I've been having some physiotherapy sessions to improve my 'core stability' (and hopefully see off a little pot belly which I need to curb before it really gets going)... This is the first time in my life I've had a physiotherapist understand my condition. We have read the same books, and are getting on quite well despite a few teething problems. Initially, I found the whole thing very emotional, and every little setback had me being weepy and wanting to give it all up. Now I'm realising that setbacks are the nature of the beast. I am so over the whole crying thing - until next time, of course.
This week, I have been an object lesson for some trainee therapists. They'd read the book and seen the photographs. Having a real live specimen do the moves in front of their very eyes brought forth a range of reactions - and there the physiotherapist and I had to stop them.
With hypermobility and hyperextensible skin, you can contort into some positions which others with a more - shall we say, average constitution - simply cannot manage.
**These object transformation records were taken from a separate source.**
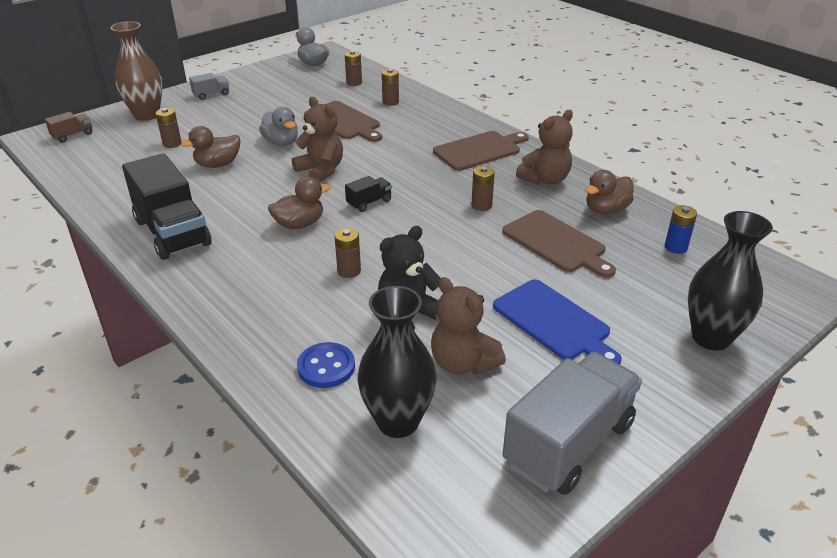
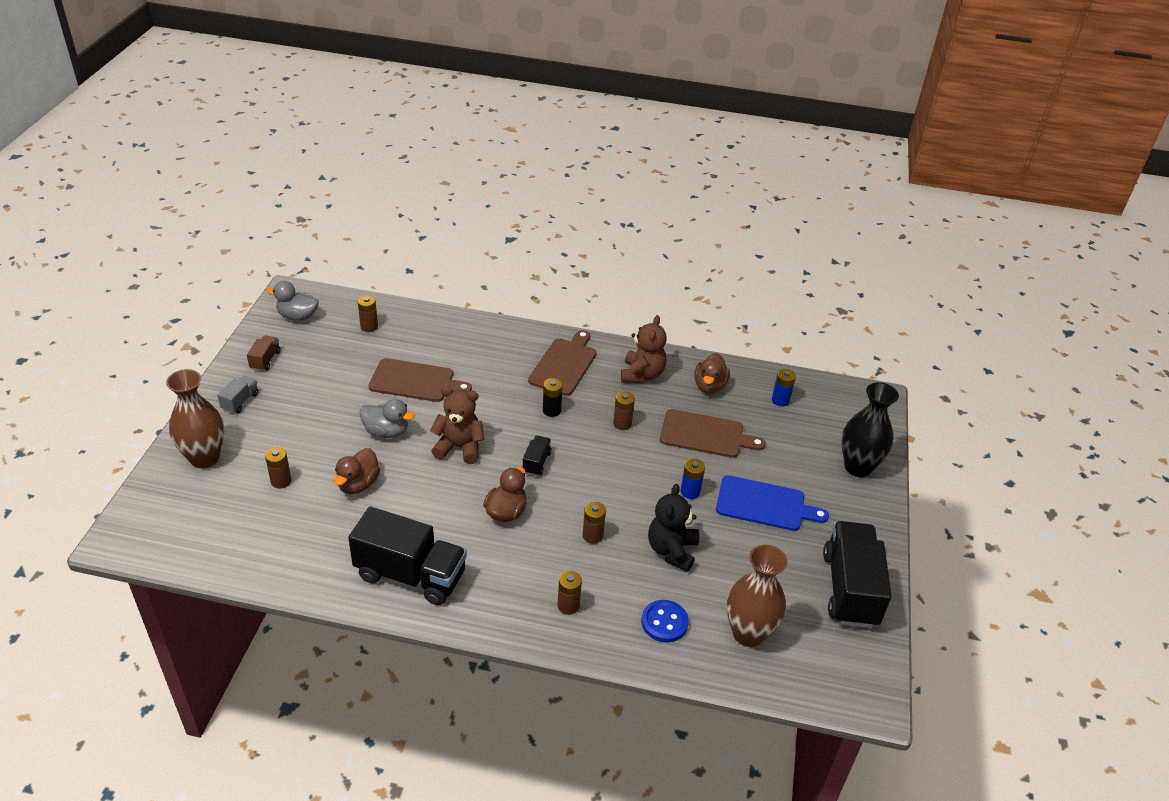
camera: 40 degrees left, 5 degrees up
(72, 135) = (158, 520): brown truck -> brown truck (265, 360)
(390, 102) = (431, 338): brown battery -> brown battery (568, 605)
(398, 421) = (748, 633): black vase -> brown vase
(428, 175) = (551, 410): none -> black battery
(462, 363) = (742, 568): brown teddy bear -> none
(485, 279) = (690, 492): none -> blue battery
(568, 443) = (850, 589): grey truck -> black truck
Many EDS/HMS people spent their childhoods grossing out their friends, not to mention audiences at the circus. I even saw someone who had to have been an EDS person on 'You've Been Framed' recently. It does my disability pride no harm at all to learn that people with similar genetic conditions to mine were circus performers. I even had a doctor tell me to run away and join the circus once.
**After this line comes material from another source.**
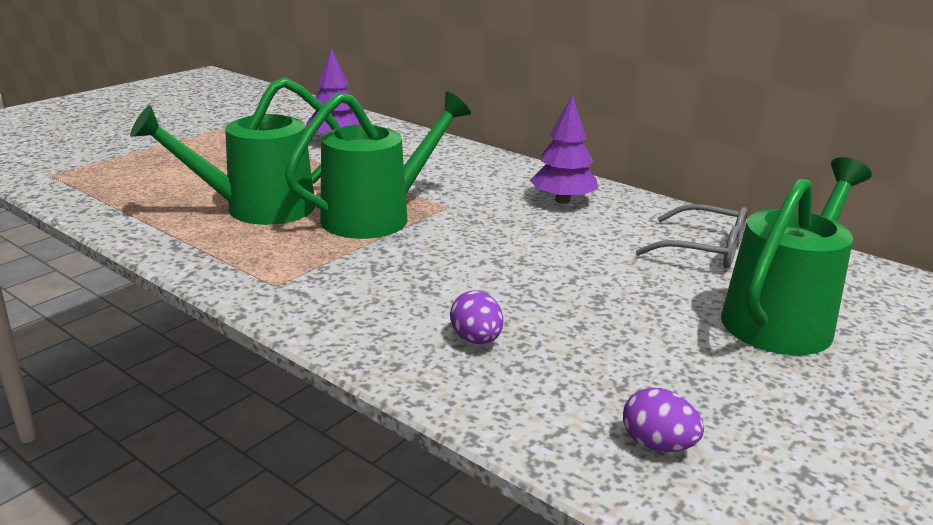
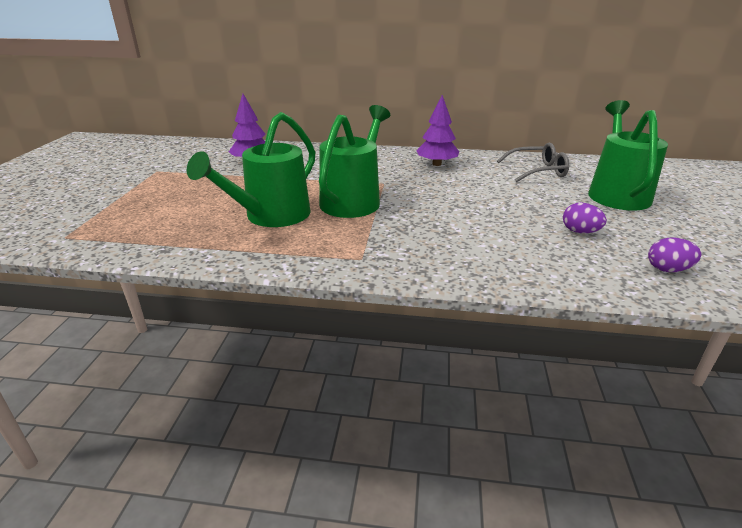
camera: 30 degrees left, 5 degrees up
(476, 340) = (516, 250): purple egg -> purple egg (580, 232)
But in one of the books we'd recently both read, a 'patient's perspective' chapter talks about being proud of a hyperextensible range of movement instead of finding it repulsive.... I'd never in my life thought of that idea!
When you do the contortionist act, either at school or to anyone who wants to know what hypermobility is, people will often react with disgust. This is not very self-affirming.
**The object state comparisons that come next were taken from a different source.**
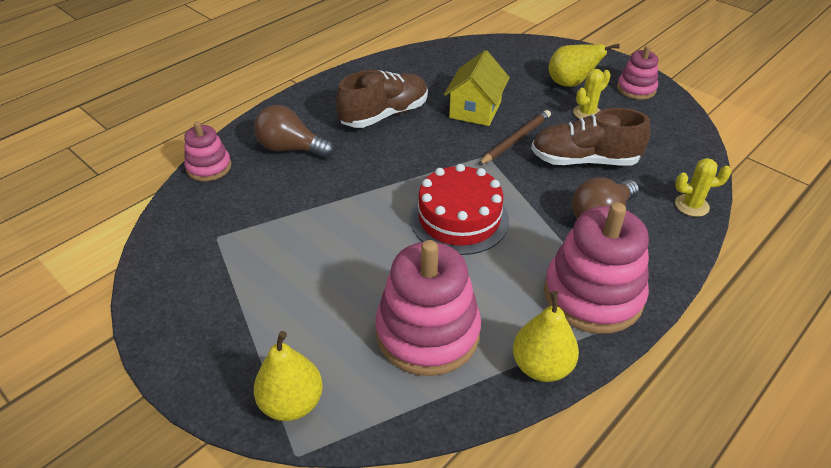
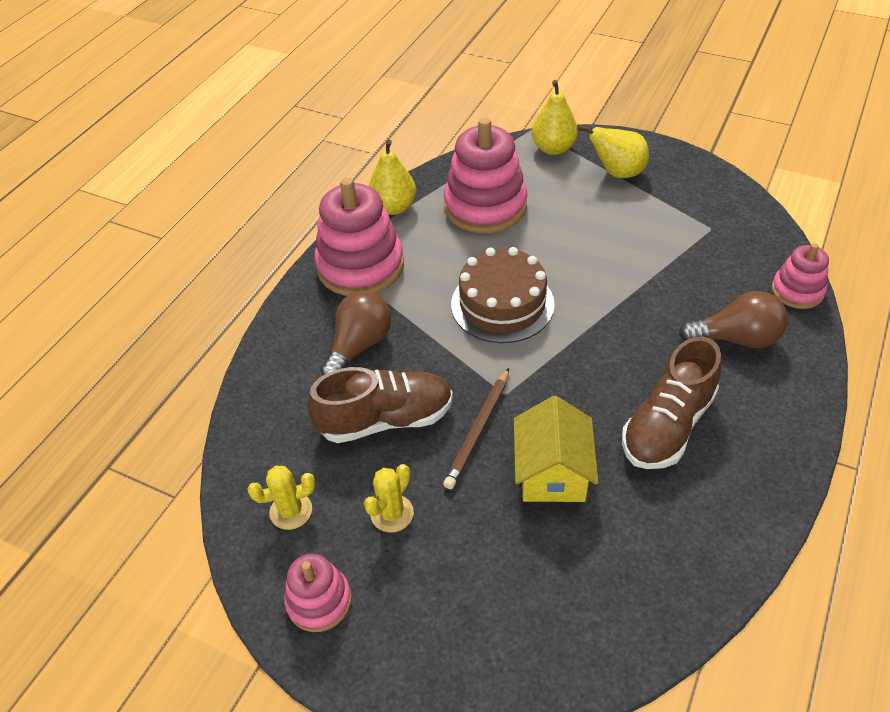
camera: 165 degrees right, 5 degrees up
(459, 219) = (502, 304): red cake -> brown cake
(570, 84) = (427, 582): yellow pear -> yellow pear (617, 173)
(691, 205) = (260, 386): yellow cactus -> yellow cactus (291, 511)

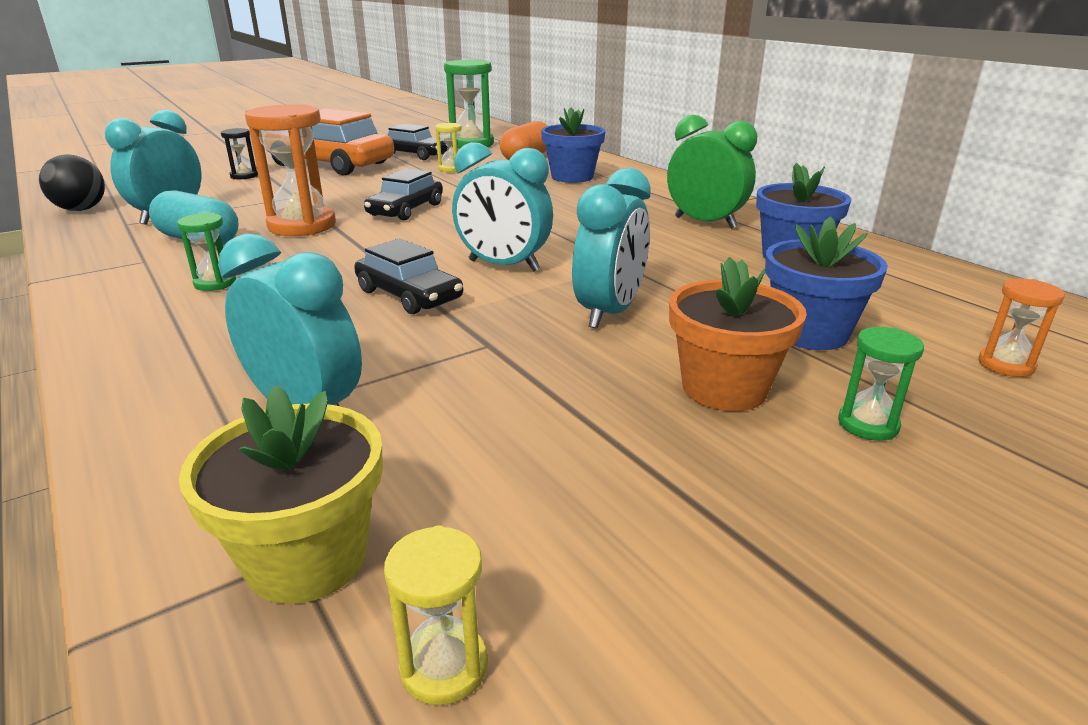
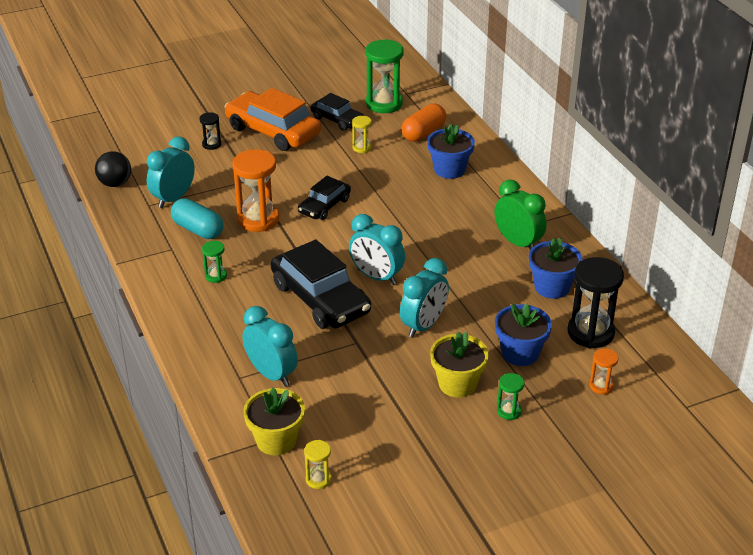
camera: 10 degrees right, 10 degrees up
(409, 295) = (320, 298): black car -> black car, size x1.77
(724, 388) = (457, 384): orange flower pot -> yellow flower pot
(904, 298) = (590, 333): none -> black hourglass

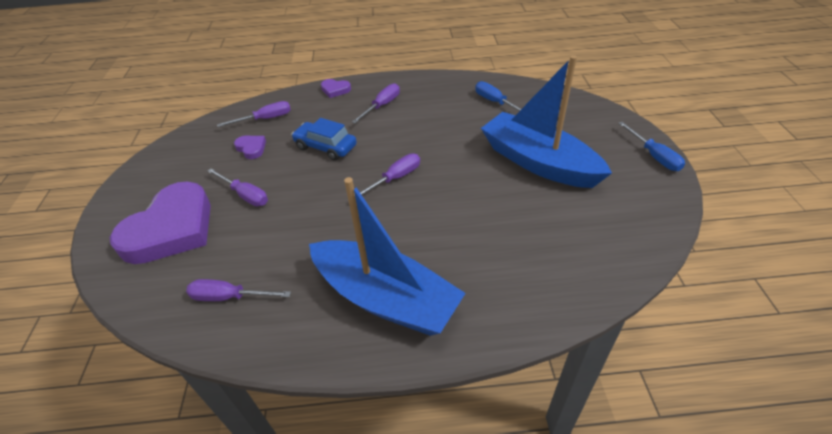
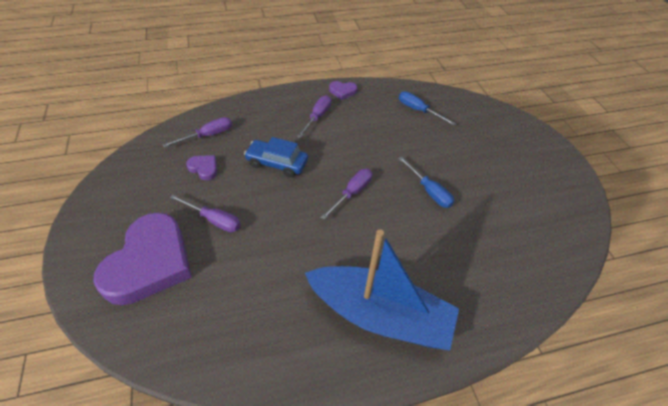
camera: 15 degrees left, 5 degrees up
(229, 297) = (233, 330): purple screwdriver -> none
(335, 90) = (267, 101): purple heart -> purple heart (342, 91)
(538, 162) = (471, 169): blue boat -> none
(654, 156) = (561, 158): blue screwdriver -> blue screwdriver (429, 191)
Instead, the book suggests we hypermobiles should be complimented for our range of movement - and this is what the trainess had to stop and consider. Patients do not want to be told they are gross, especially as they are probably in your care because of a problem and are feeling vunerable. Some of the postures are not horrible to look at - for example, a full foot arch is what ballerinas strive for - we can pretty much do it from first being able to walk. For any joint, although it may look sinister to someone who can't achive it, it is simply our bodies way of moving.
So, whilst I've been working on my exercises, my physiotherapist has been working on her compliments. We demonstrated for the trainees.
"What a lovely full stretch in that leg" she tells me. "Goodness grac- erm, I mean, what a long way, a fantastic long way back your fingers go," and so on.
It really feels good. I never realised I was missing it. To be the freakshow girl did have a sort of attraction, you sort of revel in it... So how can I put this new experience of being complimented instead of being an object of horror? It's like spending your life being poked with a stick, then someone comes up and tries stroking you instead.